> _SUPPLIED ENTRIES_:

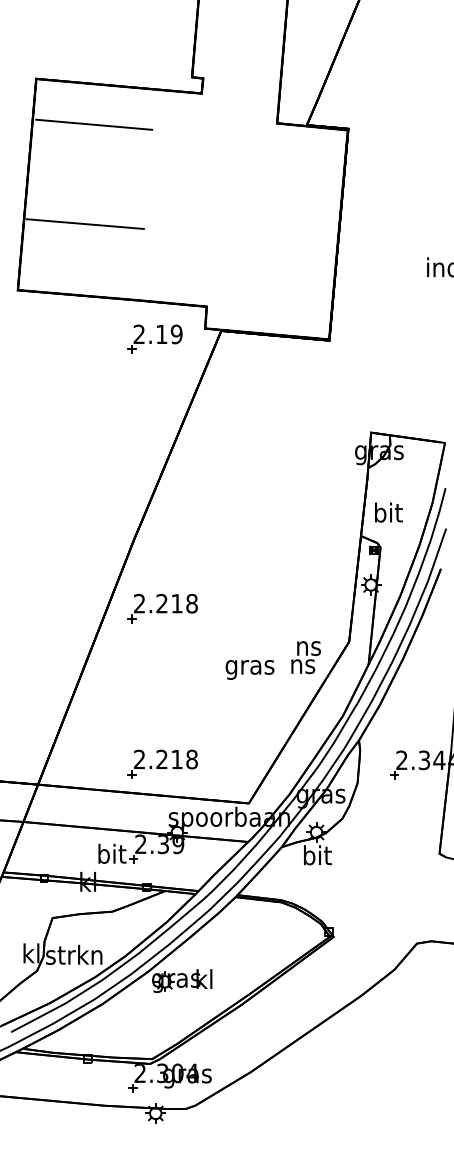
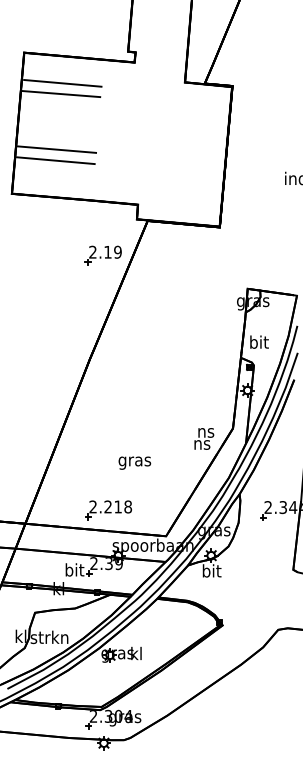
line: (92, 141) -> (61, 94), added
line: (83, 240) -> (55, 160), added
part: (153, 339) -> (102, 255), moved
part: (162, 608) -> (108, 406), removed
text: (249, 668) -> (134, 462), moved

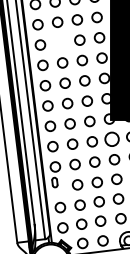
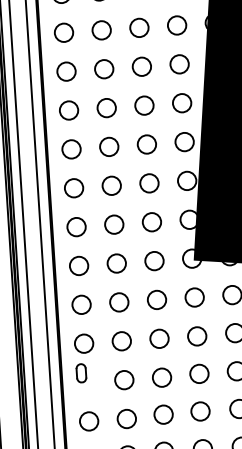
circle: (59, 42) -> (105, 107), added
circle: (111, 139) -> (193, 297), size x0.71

...

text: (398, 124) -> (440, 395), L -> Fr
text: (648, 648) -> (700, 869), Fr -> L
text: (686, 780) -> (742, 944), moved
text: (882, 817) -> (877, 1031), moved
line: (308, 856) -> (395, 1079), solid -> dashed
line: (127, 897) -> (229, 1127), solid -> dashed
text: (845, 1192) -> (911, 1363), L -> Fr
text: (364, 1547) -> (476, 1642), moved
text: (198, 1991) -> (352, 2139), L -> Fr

* * *

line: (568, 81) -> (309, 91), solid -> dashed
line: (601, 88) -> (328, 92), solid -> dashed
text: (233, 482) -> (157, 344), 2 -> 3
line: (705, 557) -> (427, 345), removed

> _YOUR GOAL_:
Skip every picture, and restate word for word only the lines above from the line containing "line: (92, 141) -> (61, 94), added" to the line containing "circle: (111, 139) -> (193, 297), size x0.71", both of them included.

> _RESULT OF THIS TASK_:
line: (92, 141) -> (61, 94), added
line: (83, 240) -> (55, 160), added
part: (153, 339) -> (102, 255), moved
part: (162, 608) -> (108, 406), removed
text: (249, 668) -> (134, 462), moved

circle: (59, 42) -> (105, 107), added
circle: (111, 139) -> (193, 297), size x0.71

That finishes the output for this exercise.